The things I hear a lot are that an abuser or bully was just a kid, that she isn’t a bad person and that I’m being judgemental for saying something so mean just because I’m angry, that no one can be truly bad, that I have to forgive her, et cetera.
What actually is forgiveness? Do I have to forgive her? Sure, maybe no one can be truly bad, maybe she’s not a bad person, but I am angry. I am not saying this to her face.
Also, she knows what she’s doing and intentionally hurts others for pleasure. In my opinion, maybe not yours, that does make her a bad person. If she changes and stops it, then she isn’t a bad person anymore, but she was when I knew her.
I second what the other commenters are saying about forgiveness being for you, not to other person, but can I just rant about how useless it is to say no one can truly be bad? It denies the basic utility of words, in my opinion. If someone is an ass, violent, greedy, etc then they are bad. If they change their ways they are good. We have words to describe greedy, violent, assholes. We call them bad people. Hell, a murderer psychopath? Call them evil. It’s why we have adjectives.
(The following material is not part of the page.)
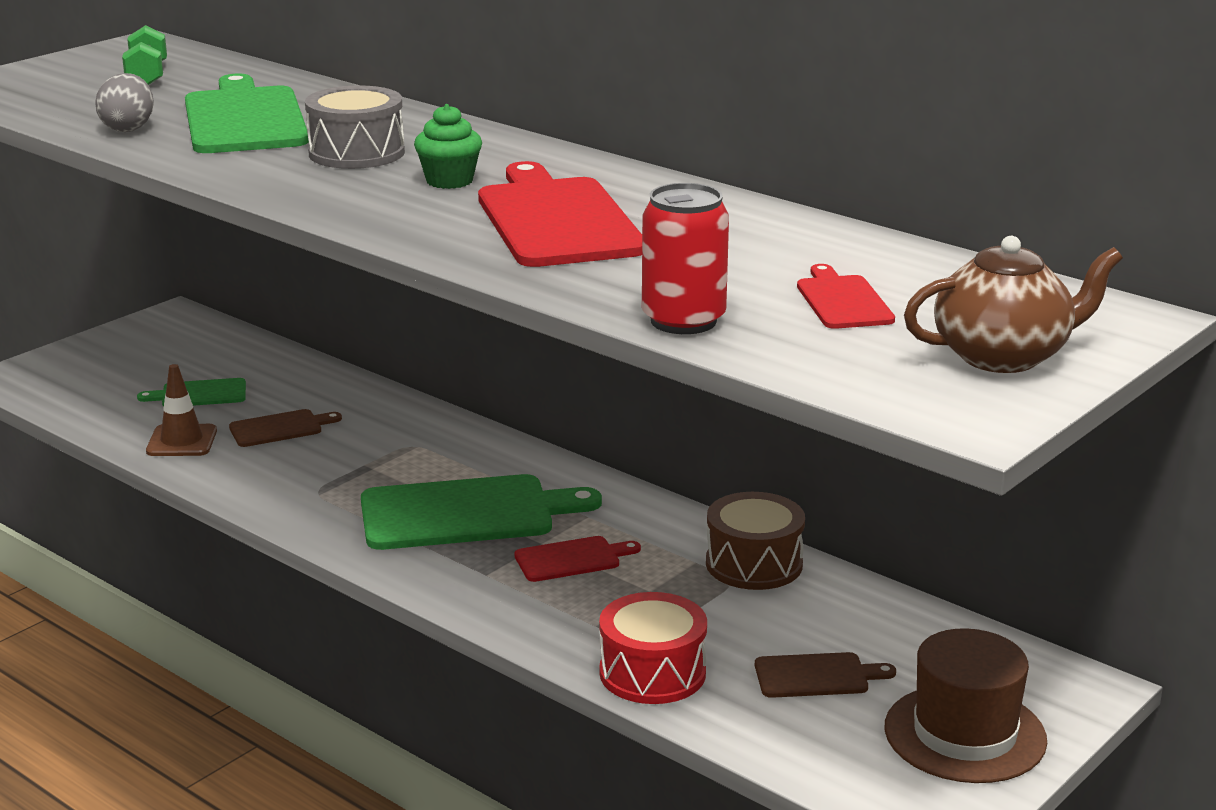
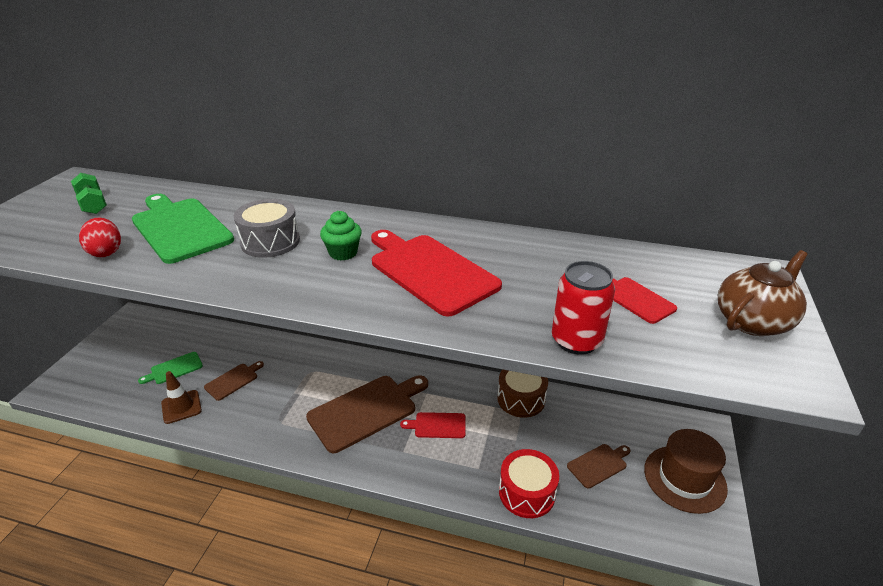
camera: 25 degrees left, 10 degrees up
(128, 128) = (106, 252): grey egg -> red egg
(465, 513) = (366, 411): green cutting board -> brown cutting board
(571, 559) = (437, 425): red cutting board -> red cutting board turned 135 degrees counterclockwise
All too often I had people ask me find understanding and peace that way. To see how humans worked when broken.
And it helped in a similar way to if a rock fell on my leg, a geologist could tell me of how it tumbled down by erosion. But such knowledge did not help my leg to recover faster. And no self respecting geologist would tell me to empathize with the hill, much less try to convince me to take the cast off in sympathy to the moved dirt.
Yet some people tried just that with the humans who hurt me and with my emotional bruising.
It’s good to know we are all born innocent, but don’t let it get in the way
I agree!
Now that it’s a couple days later, I think I might add a thought to this. It can be invalidating, to have someone ask a victim to empathize with the bully without sufficiently recognizing the victims feelings.
I used to do this sort of thing. I would try to be objective and logical. I learned that this just made my friends feel crazy, like they might be overreacting. I’ve learned to instead start by validating peoples feelings. I try to recognize thier pain, discomfort, and anger first. And, I never blame people for feeling that anger.